Just how long did these people clog our nation's courts and news outlets?  To be sure, there can be no question that Manson Family business made for news of cinematic quality.  For better or worse, it was more of the grindhouse variety one would find at the drive-in.  As such, it was rich enough to produce quite a few sequels with new storylines, kind of like a proto-Friday the Thirteenth franchise for newspapers.

Apparently the Sandy Good and Susan Murphy case of malicious letter writing and talk radio media blitzkriegery was the next installment, quickly following "Squeaky" Fromme's assassination attempt on President Ford the prior year.  In fact, Squeaky returns from prison in a cameo role as unindicted co-conspirator and witness for the defense, while Good performs a dual role as poison pen femme fatale as well as, Charlie-like, her own defense attorney.

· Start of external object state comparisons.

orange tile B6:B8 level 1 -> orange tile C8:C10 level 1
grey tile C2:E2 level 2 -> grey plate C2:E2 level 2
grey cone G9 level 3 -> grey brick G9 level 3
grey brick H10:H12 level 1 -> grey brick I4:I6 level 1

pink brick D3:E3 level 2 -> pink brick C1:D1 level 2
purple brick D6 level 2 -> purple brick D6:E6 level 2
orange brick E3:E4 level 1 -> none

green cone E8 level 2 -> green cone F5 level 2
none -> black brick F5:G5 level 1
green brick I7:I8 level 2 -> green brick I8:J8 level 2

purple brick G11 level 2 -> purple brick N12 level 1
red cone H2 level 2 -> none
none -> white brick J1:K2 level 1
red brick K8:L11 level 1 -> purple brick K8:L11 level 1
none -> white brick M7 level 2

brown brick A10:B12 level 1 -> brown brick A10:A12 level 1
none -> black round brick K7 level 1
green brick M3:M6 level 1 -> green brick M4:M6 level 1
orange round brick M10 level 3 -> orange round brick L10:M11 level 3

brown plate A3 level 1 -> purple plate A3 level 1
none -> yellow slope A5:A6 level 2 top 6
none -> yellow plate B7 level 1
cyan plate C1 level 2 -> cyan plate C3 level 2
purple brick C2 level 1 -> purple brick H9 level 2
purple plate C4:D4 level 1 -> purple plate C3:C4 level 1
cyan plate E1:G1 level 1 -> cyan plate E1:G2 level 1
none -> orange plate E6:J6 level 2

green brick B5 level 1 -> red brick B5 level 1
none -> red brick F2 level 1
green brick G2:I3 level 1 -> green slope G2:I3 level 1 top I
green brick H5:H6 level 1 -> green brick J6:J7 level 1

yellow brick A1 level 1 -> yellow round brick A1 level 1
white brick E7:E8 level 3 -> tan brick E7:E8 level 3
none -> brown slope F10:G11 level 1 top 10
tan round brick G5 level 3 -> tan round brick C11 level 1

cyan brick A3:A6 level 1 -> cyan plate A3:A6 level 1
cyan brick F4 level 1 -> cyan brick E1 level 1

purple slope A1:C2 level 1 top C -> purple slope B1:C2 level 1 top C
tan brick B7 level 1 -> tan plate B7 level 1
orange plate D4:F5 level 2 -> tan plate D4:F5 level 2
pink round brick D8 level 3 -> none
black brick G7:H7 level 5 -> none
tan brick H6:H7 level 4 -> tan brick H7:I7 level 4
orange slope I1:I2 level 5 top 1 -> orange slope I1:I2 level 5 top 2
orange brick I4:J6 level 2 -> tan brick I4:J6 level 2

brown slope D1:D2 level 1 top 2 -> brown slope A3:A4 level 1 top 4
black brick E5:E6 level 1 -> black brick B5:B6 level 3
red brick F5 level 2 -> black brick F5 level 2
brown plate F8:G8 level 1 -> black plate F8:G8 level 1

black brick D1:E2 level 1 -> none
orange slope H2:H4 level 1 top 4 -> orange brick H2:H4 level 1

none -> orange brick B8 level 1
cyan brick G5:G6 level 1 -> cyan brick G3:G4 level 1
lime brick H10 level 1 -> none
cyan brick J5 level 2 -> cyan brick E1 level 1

This production was not entirely the disappointment one expects as descending  sequels usually progressively get worse the longer they get churned out, especially when it has devolved to becoming a vehicle for raising awareness of environmental issues rather than the famed "Helter Skelter" revolution.  However, one must bear in one's year-2009-mind that pollution concerns were fresh and new while the old grievences that had made the Family a household name had become played out by 1976.

But a Manson Family newstory rarely fails to electrify when it comes to courthouse turbulance.  Misses Good and Murphy, two swinging chicks in their 30s and quasi-nun's habits (adding unexpected Edith Head-type costume values) are provocative during the proceedings, with verbal and literal courtroom pyrotechnics making for another hot courtroom drama.  Yet again we leave the story in typical terrorist tale fashion:  another unsettling ending in which the accused roils with the wrong kind of regret.

ALSO:  The pharmacist with the apparent herpe just above his eyebrow would like us all (and future girlfriends) to know Herpes has now become a common venereal disease.